There's no indication that investigators have tracked down the source of the drug, although search warrants unsealed earlier this week indicate that authorities are going through email and phone records, looking for clues.
Those court records also confirmed that Prince had suffered an overdose previously on a flight back from his final show in Atlanta, and that Prince's entourage reported multiple withdrawal episodes.
The court records also indicate that a Minnetonka doctor told investigators he'd prescribed Oxycodone to Prince under a friend's name to protect the pop icon's privacy. The doctor has since issued a statement denying that potentially illegal practice.
But there are no records of opioid prescriptions written for Prince in Minnesota's drug-tracking database, suggesting the stash of narcotics found by investigators in Paisley Park was likely illicit.
What's left for Prince's many fans?
Paisley Park is now a museum and will host a celebration of his life this weekend. It's run by the people who operate Graceland, who have shown a willingness to invest big time in musical legacies.

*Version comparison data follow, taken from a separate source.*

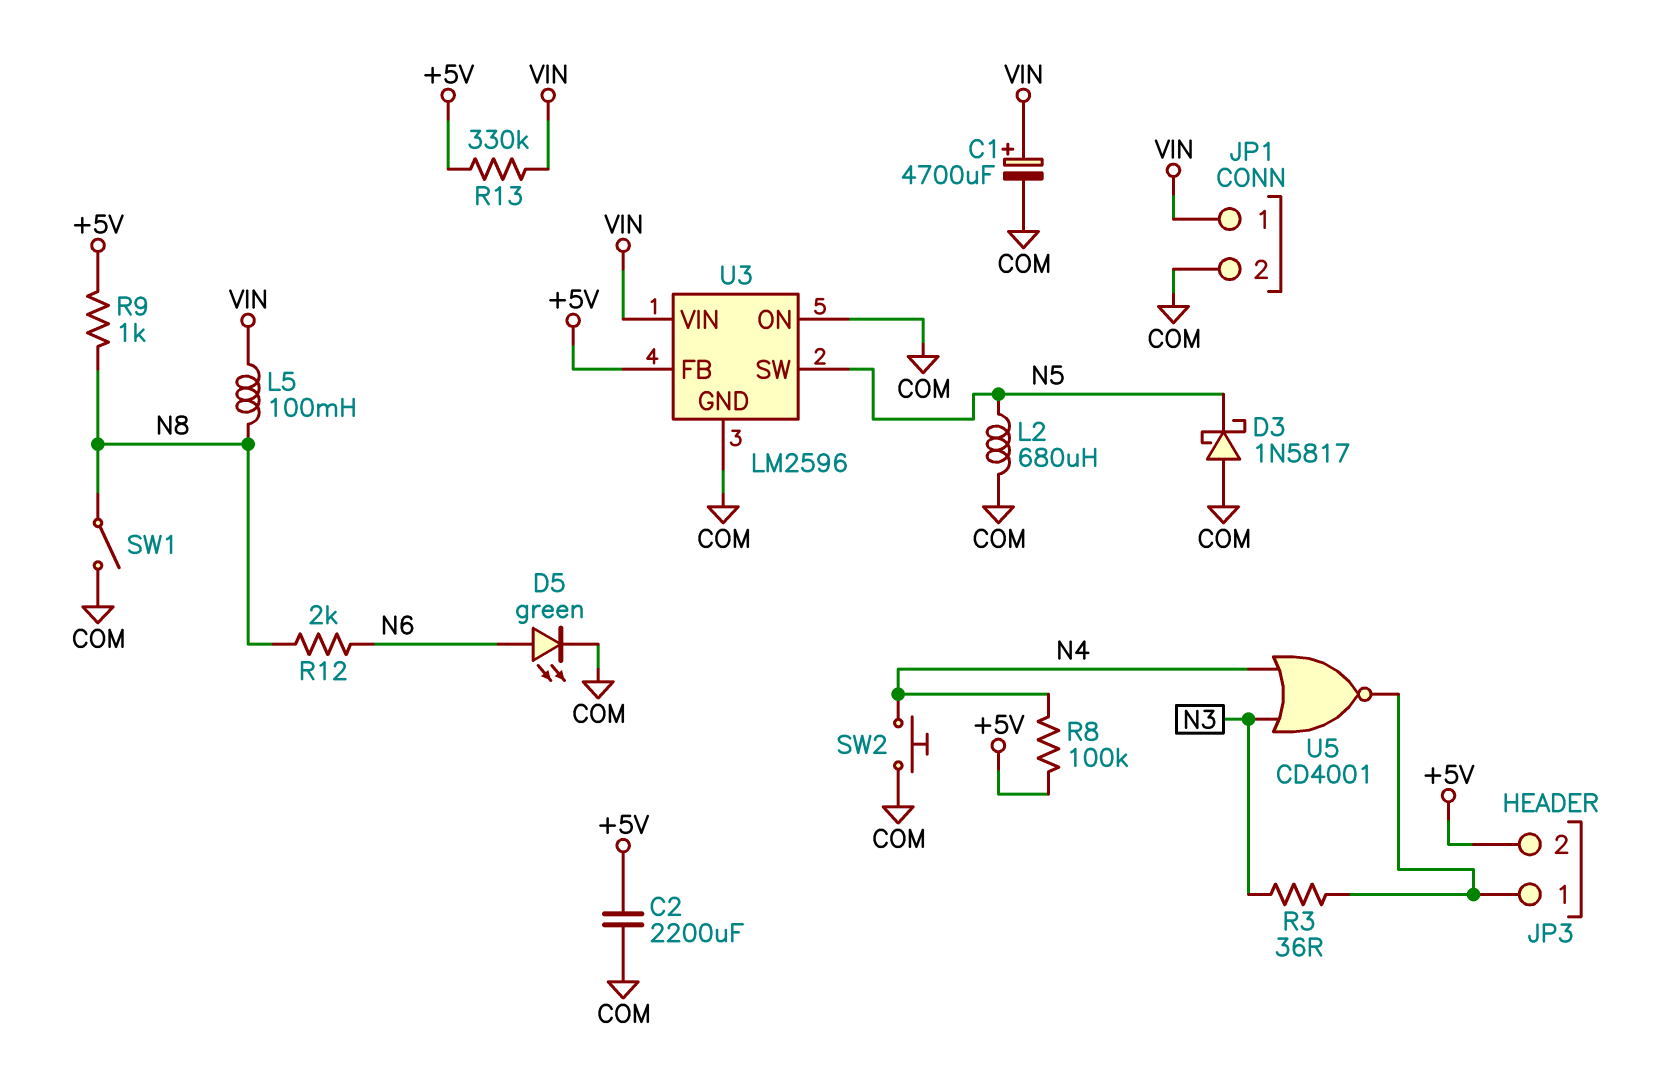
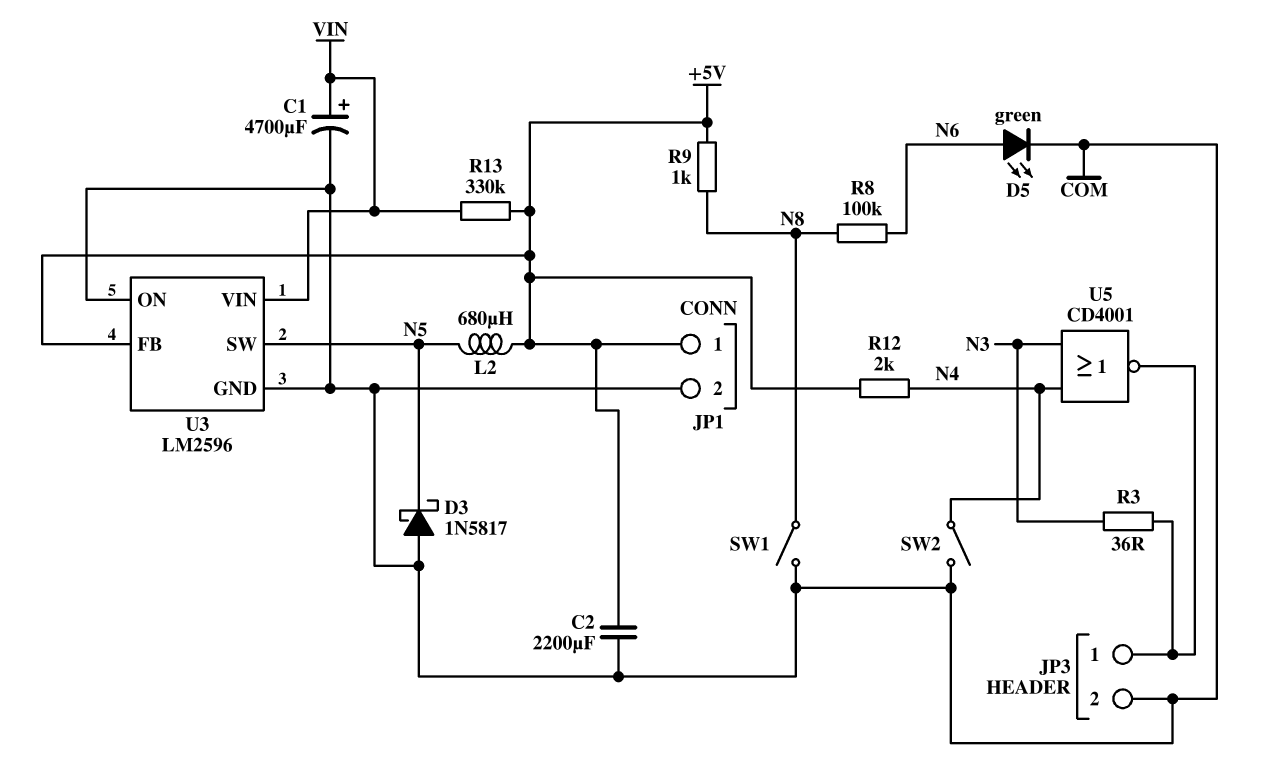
JP1 pin 1: VIN -> +5V
JP3 pin 2: +5V -> COM
L2: 680uH (COM, N5) -> 680uH (+5V, N5)
L5: 100mH (N8, VIN) -> none
R8: 100k (+5V, N4) -> 100k (N6, N8)
R12: 2k (N6, N8) -> 2k (+5V, N4)
SW2: button (COM, N4) -> switch (COM, N4)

They just opened a $137 million expansion of Elvis Presley's estate in Memphis.
Paisley Park may live on as a tribute for many decades.
As for his work: Prince issued 79 albums, starred in three feature-length movies and made many appearances on television and other places.
Some of the albums are out of print, but Warner Brothers is planning at least one reissue.
Prince's brand and likeness may also be put to use for an endless bounty of advertising, streaming, merchandise, even Broadway shows and future films.
What about the storied vault under Paisley Park?
Warner Brothers and Universal Music Group have rights to Prince's music, including the reported trove of unreleased recordings.
Rolling Stone speculated on what might be there after talking to some of Prince's former staff — it includes albums and concert films dating back to 1982.
So far, however, only two unpublished songs have been released: "Moonbeam Levels," an addition to the Prince4Ever greatest hits album released in November, and "Deliverance," one of six from a 2006 recording, released without sanction from his estate and now the subject of a lawsuit.
Warner Brothers has indicated plans for two full albums of unreleased Prince material and has two full concert films in hand. Those and the "Purple Rain" re-issue are expected June 9.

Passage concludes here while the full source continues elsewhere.